On Going Green and Becoming My Mother

As a child growing up under the tutelage of a single mother, I quickly learned the value of a dollar. My mother could stretch her resources like no other. Grocery shopping with her was a lesson in purchasing the highest quality at the lowest price. There was no junk food, and pizza was not a meal!

I was very young when I took my first job because I couldn't bring myself to ask my mother for money. The concept of "I pay, I say" was clear, and I wanted nothing to do with it. When I made money, I saved some (for good measure) and blew the rest...and it felt so good. I had mistaken my mother's lack of financial means for being just plain cheap.

Financial precariousness was the hallmark of my childhood, and I swore that indigence would not characterize my adult life. I went to school and then found work. I often chose work based on salary rather than on whether I liked it or not. I soon discovered that if you don't like your work, you're not going to do it well and you won't be happy.

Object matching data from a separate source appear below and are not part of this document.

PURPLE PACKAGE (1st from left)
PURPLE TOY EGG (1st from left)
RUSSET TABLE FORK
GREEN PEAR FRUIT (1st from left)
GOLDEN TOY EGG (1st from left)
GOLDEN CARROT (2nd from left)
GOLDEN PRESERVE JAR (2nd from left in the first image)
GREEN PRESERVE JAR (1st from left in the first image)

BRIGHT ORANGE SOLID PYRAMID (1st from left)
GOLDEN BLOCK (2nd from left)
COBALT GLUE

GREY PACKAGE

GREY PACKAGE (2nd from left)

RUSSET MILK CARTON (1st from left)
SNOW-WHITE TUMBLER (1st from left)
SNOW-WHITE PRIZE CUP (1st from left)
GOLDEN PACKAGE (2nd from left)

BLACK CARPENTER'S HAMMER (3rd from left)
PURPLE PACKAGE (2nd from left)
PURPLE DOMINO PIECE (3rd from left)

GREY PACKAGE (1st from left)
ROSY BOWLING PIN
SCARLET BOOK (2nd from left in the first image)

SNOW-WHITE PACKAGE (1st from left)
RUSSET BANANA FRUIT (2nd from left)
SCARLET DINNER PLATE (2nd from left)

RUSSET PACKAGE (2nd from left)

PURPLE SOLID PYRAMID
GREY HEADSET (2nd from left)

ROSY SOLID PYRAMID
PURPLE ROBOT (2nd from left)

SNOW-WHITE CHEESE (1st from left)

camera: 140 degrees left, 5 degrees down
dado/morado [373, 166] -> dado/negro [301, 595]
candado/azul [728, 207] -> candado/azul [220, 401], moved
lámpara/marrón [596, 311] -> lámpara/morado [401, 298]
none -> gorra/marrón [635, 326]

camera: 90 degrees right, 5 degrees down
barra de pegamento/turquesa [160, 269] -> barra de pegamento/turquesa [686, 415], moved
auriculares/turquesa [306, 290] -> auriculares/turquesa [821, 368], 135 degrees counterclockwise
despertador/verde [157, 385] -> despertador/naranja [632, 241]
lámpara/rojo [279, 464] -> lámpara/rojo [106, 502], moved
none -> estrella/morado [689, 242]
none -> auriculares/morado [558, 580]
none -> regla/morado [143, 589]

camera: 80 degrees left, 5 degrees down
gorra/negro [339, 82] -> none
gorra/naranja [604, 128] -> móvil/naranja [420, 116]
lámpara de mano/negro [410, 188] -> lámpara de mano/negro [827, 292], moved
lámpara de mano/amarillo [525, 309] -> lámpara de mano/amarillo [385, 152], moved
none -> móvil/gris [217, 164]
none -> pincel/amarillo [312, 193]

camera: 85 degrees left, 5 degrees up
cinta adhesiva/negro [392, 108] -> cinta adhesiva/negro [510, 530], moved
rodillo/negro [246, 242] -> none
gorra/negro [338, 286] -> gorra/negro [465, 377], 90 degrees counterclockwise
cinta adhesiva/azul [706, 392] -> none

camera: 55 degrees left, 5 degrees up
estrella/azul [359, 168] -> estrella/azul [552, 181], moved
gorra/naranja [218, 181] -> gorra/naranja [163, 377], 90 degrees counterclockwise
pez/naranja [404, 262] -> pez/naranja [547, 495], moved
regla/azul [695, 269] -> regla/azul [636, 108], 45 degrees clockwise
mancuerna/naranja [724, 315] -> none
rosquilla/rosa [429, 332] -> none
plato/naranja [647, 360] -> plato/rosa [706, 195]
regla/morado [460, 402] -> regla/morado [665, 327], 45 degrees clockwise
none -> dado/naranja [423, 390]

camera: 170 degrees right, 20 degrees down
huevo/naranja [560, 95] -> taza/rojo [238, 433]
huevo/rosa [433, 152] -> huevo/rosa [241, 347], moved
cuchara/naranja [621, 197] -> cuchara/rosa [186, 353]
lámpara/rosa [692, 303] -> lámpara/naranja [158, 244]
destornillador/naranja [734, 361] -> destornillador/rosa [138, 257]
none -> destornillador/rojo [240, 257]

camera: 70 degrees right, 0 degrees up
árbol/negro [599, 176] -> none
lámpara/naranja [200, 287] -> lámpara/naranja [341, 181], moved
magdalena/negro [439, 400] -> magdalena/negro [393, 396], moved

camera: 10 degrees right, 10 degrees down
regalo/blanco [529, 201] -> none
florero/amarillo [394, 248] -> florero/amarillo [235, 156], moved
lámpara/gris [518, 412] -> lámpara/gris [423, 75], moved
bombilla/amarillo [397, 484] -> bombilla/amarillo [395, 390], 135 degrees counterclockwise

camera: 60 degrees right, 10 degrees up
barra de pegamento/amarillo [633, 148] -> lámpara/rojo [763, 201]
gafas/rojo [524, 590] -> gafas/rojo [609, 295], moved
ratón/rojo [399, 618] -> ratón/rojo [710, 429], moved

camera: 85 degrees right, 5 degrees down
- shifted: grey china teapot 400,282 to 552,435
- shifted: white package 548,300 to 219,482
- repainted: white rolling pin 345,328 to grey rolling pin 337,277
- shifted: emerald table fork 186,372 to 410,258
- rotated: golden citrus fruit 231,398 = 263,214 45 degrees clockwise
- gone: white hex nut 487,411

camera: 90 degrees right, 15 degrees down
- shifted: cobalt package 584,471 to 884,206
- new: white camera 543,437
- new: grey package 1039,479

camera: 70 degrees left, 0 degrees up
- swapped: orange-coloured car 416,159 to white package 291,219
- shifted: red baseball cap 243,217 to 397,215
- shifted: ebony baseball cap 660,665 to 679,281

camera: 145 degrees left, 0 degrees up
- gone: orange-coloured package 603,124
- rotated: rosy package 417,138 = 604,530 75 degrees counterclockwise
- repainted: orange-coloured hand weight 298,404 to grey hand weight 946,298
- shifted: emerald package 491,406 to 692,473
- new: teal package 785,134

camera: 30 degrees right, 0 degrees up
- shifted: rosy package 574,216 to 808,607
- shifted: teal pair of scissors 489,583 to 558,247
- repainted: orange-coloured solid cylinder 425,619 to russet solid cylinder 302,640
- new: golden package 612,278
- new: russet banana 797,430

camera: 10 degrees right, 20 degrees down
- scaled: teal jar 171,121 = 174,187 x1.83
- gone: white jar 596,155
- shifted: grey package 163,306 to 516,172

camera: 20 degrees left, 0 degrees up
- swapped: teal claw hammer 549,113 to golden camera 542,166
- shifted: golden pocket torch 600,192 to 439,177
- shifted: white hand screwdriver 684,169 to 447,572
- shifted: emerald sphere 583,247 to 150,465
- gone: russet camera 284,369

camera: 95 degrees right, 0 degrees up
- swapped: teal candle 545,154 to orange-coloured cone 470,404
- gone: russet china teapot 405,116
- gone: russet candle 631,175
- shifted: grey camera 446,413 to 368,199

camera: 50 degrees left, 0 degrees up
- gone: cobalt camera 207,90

As I acquired some creature comforts, paid off my student loans and found a job I liked, I noticed waste all around. I sold my car and started cycling for all my errands. It's not that I dislike driving, it's the parking I hate. I started to bring my lunch to work because the food was usually served in unrecyclable polystyrene at the food court. I started to bring a commuter cup because I was disgusted by all the discarded single-use cups lying around downtown. In addition, we are city dwellers and space is an issue. My husband and I have been forced to purchase only things that are necessities. We also have limited recycling space, so when we make purchases, we often chose products with the least amount of packaging.

Are we too pious for our own good? No, we're just trying to simplify our lives. But the most surprising aspect of reducing waste is all the money we have saved in the process. In fact, this is the only money-saving method that has ever worked.

When I stopped to compare my life with my mother's, I realized there were more similarities than differences. My mother didn't buy anything she didn't need, nor do we. She brought a lunch and her coffee, so do we. However, the determining factor in her purchases was cost, whereas ours is the amount of packaging or waste our purchases create. In dollars and cents (sense?), it comes down to the same thing.

"But is pizza a meal?"you ask. Sometimes it is, but we wish the box was recyclable and it didn't take up so much space in the trash.